Prologue

The black bird landed on the tree and ruffled it's feathers, picking at the little red berries, unaware.

The young ninja crouched in the bushes. Deep breaths. Racing heart. He narrowed his eyes as he raised the kunai. Nearly, he mouthed. Just a little closer.

A crunch of a leaf. The bird raised it's little head. The boy's fingers shook. Another deep breath.

Now!

The kunai whizzed through the air, cutting right through a leaf in it's path and – it missed! In a flash the bird was gone, and the boy was racing through the bush, scaling fallen logs with a hunter's precision.

And then suddenly great light pierced through the trees, and he was tumbling out of the forest. He stumbled, gasping as he pulled himself to a halt just inches form the edge of the cliff. The great village of Konoha receded out beneath him, and unlike the bird, he wouldn't survive the leap.

He placed a hand over his heart and laughed, falling to his bottom on the dirt and looking out at the great expanse of the sky. I don't want to be a ninja, he thought. Why do I have to be a ninja and risk my life all the time? I want to work in mother's flowershop and eat her pastries. But he was seven now, and if he didn't start training soon he wouldn't get into Nara, and if he didn't get into the Nara Ninja Academy his father would be sad. And if his father was sad, well, that just wouldn't be very good at all.
So he had to train every day.

But at least no one had seen him nearly fall. That would have been embarrassing. He quickly glanced around – not that anyone would be so far out of the village, but just in case.

He gasped.

A tall figure stood cloaked in the shadow of the forest, looking down the road that led to Konoha Gates. He was dressed completely in black, the hooded cloak covering everything from his toes to his eyes. He didn't appear to have noticed the little boy. In fact, he barely appeared to notice anything; birds sat on the branches around him unconcerned as though he hadn't moved and disturbed them for hours.

The boy swallowed. There was something eerily suspicious about this man. The boy crouched back into the bushes as slowly and carefully as he could. But surely, even though he hadn't shown it, the man was aware that he was there? He had made an awful lot of noise earlier.

Suddenly, the man turned around, and the startled birds scattered. A dozen ravens, squawking, flattered around him and up into the sky.
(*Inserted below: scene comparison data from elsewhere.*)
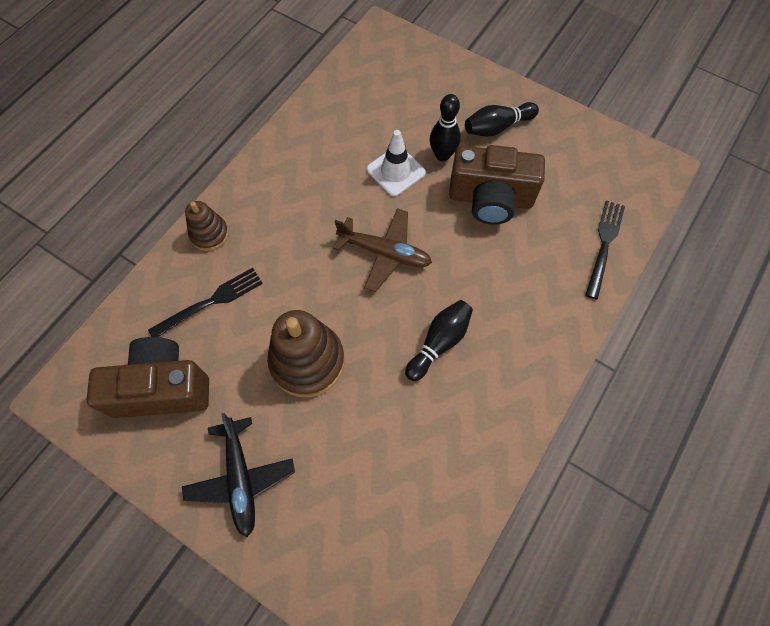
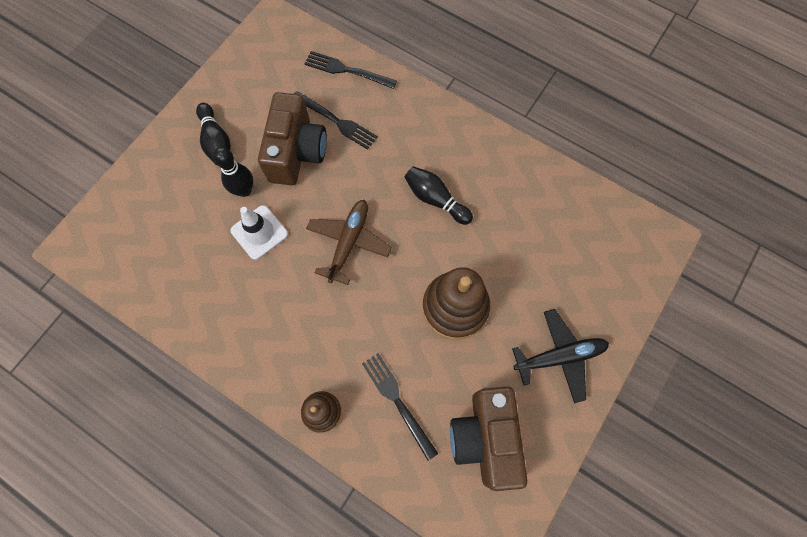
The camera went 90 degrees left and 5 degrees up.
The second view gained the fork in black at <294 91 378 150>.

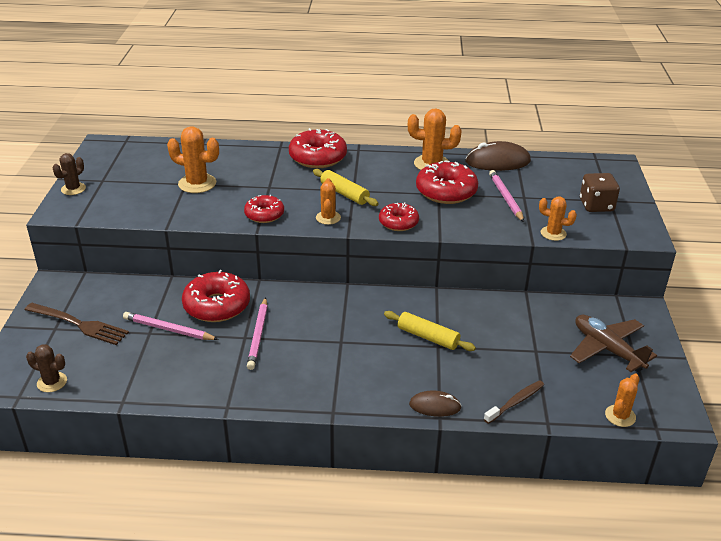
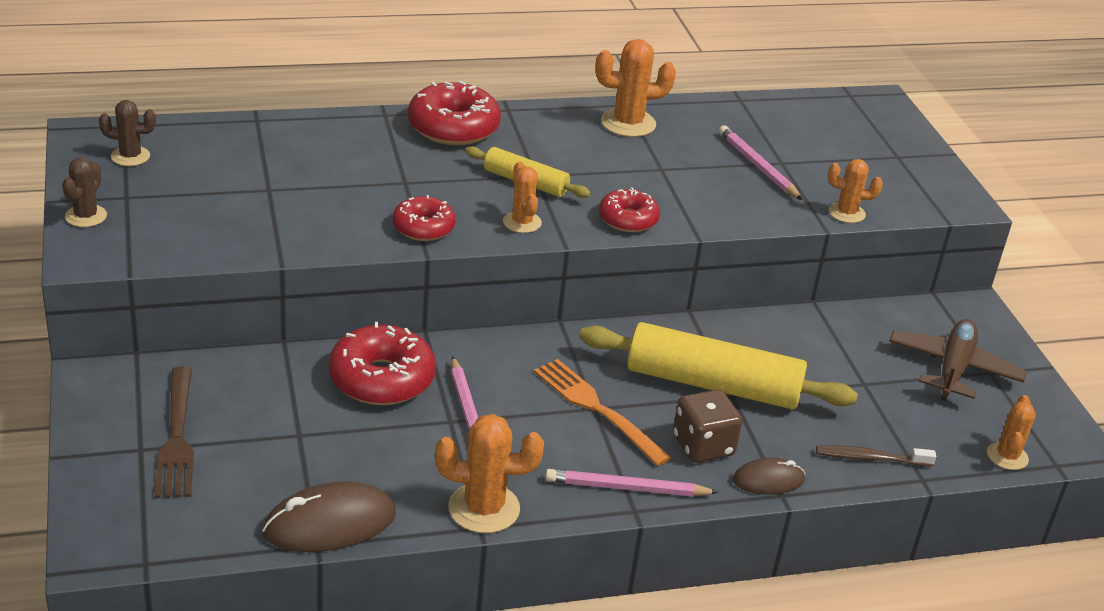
The camera went 20 degrees left and 0 degrees up.
The second view lost the donut in red at <416 160 478 204>.
The second view gained the fork in orange at <534 359 672 466>.
The cactus in brown ended up elsewhere, having gone from <26 344 67 392> to <99 100 156 166>.
The pencil in pink ended up elsewhere, having gone from <123 312 219 340> to <545 469 719 496>.
The cactus in orange ended up elsewhere, having gone from <167 126 219 193> to <435 414 544 533>.
The mouse in brown ended up elsewhere, having gone from <465 141 531 171> to <262 482 396 552>.
The dice in brown ended up elsewhere, having gone from <580 173 620 212> to <673 390 742 463>.
The fork in brown at <24 303 129 345> ended up facing another way, 75 degrees clockwise from before.
The toothbrush in brown at <484 380 544 424> ended up facing another way, 120 degrees counterclockwise from before.
The plane in brown at <570 315 657 372> ended up facing another way, 75 degrees clockwise from before.
The size of the rolling pin in yellow at <384 311 476 351> changed by a factor of 1.86.

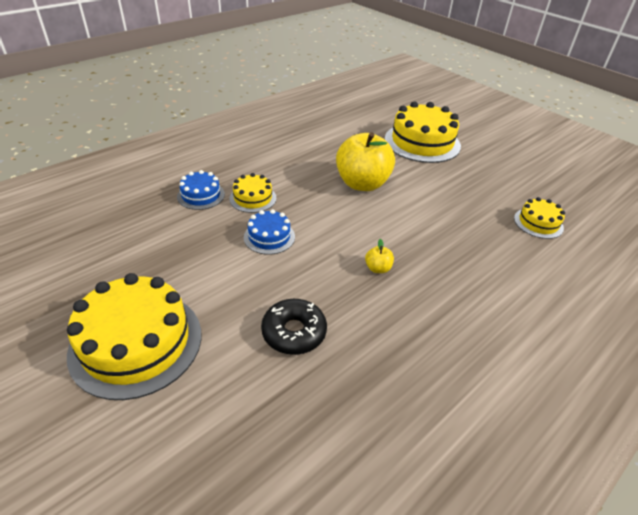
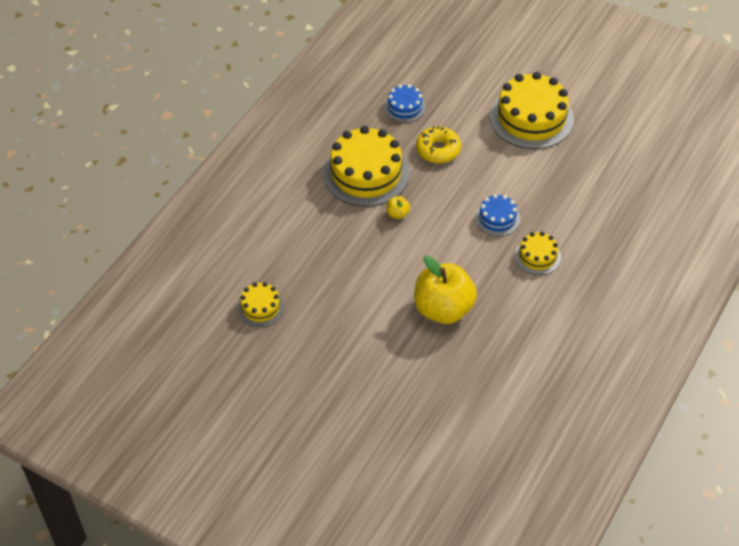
The camera went 165 degrees right and 10 degrees up.
The cake in blue ended up elsewhere, having gone from <177 170 225 210> to <384 84 426 123>.
The cake in yellow ended up elsewhere, having gone from <384 102 461 163> to <323 126 410 207>.
What was the donut in black at <261 299 327 355> turned into the donut in yellow at <416 126 461 163>.

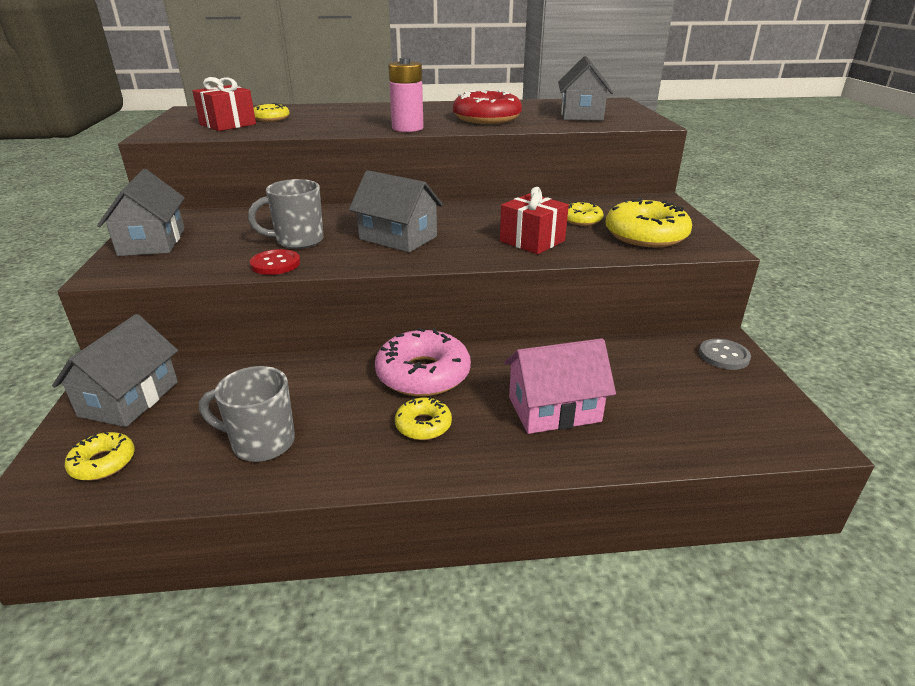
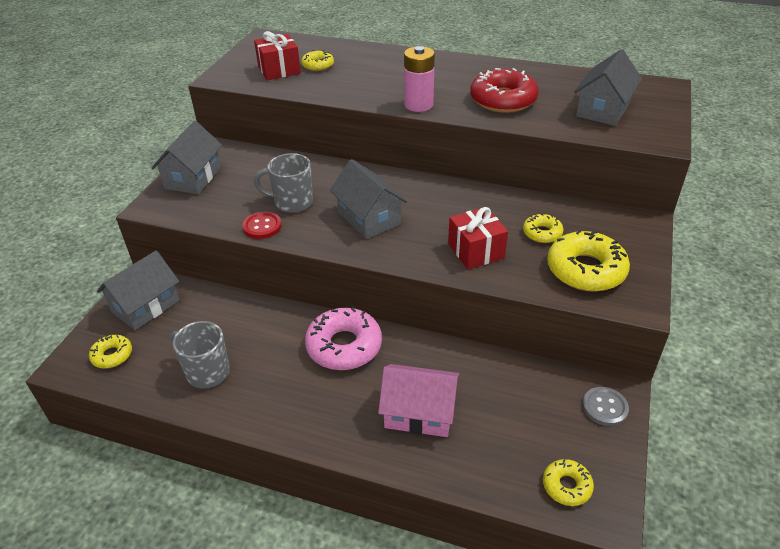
The camera went 25 degrees right and 10 degrees up.
The donut in yellow ended up elsewhere, having gone from <395 397 452 440> to <543 459 594 506>.

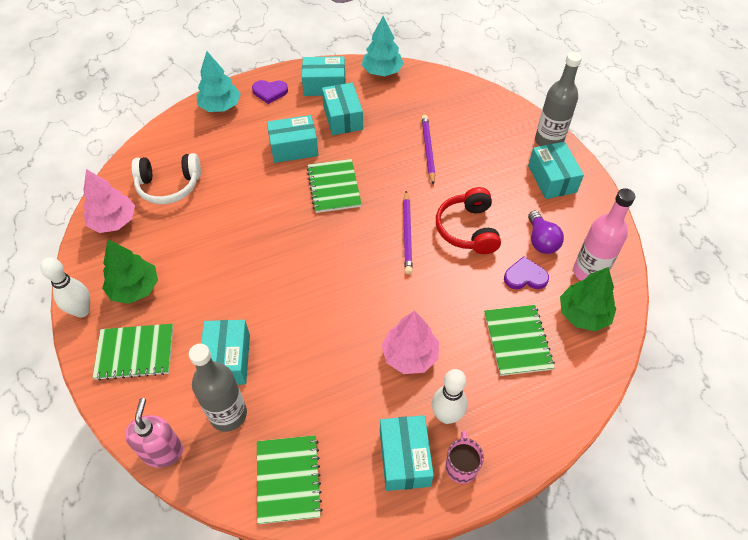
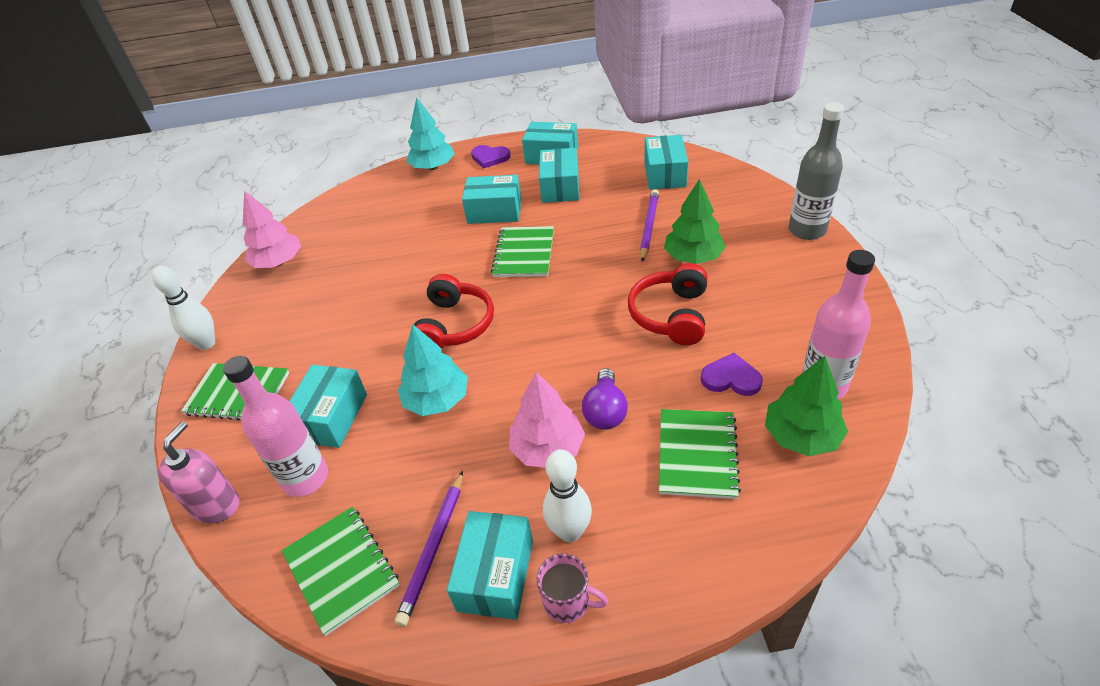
The camera went 20 degrees right and 10 degrees down.
The second view lost the headphones in white at <131 153 201 204>.
The second view gained the headphones in red at <414 274 494 349>.
The tree in green ended up elsewhere, having gone from <102 240 158 304> to <664 178 726 264>.
The tree in turquoise ended up elsewhere, having gone from <362 16 404 76> to <398 324 468 416>.
The pencil in purple ended up elsewhere, having gone from <403 191 413 274> to <395 471 463 627>.
The box in turquoise ended up elsewhere, having gone from <528 142 584 199> to <645 135 688 190>.
The light bulb in purple ended up elsewhere, having gone from <528 211 564 254> to <582 368 628 430>.
What was the bottle in grey at <188 344 247 432> turned into the bottle in pink at <223 356 328 497>.
The notebook in green at <257 435 323 524> ended up facing another way, 45 degrees counterclockwise from before.
The mug in pink at <445 430 484 484> ended up facing another way, 90 degrees clockwise from before.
But the boy didn't chase the birds with his kunai like he normally would have done; he couldn't move. He knew this face, these dark and piercing eyes that looked at him now. There was a picture of this man in his mother's photo album.

But she had told him Sasuke Uchiha was dead.

In a flash, before the young boy could even blink, Sasuke vanished, and then something hard collided with the back of the child's head and then there was nothing.

Sasuke watched the child crumple to the ground, before pulling the boy's city pass from his pocket. He read it through quickly. Just for today, he would be Soichimaru Akimichi, a resident of Konoha, son of Ino and Chouji Akimichi.

He smiled, as though at some personal joke, before slipping it into his robes and making his slow descent to Konoha gates.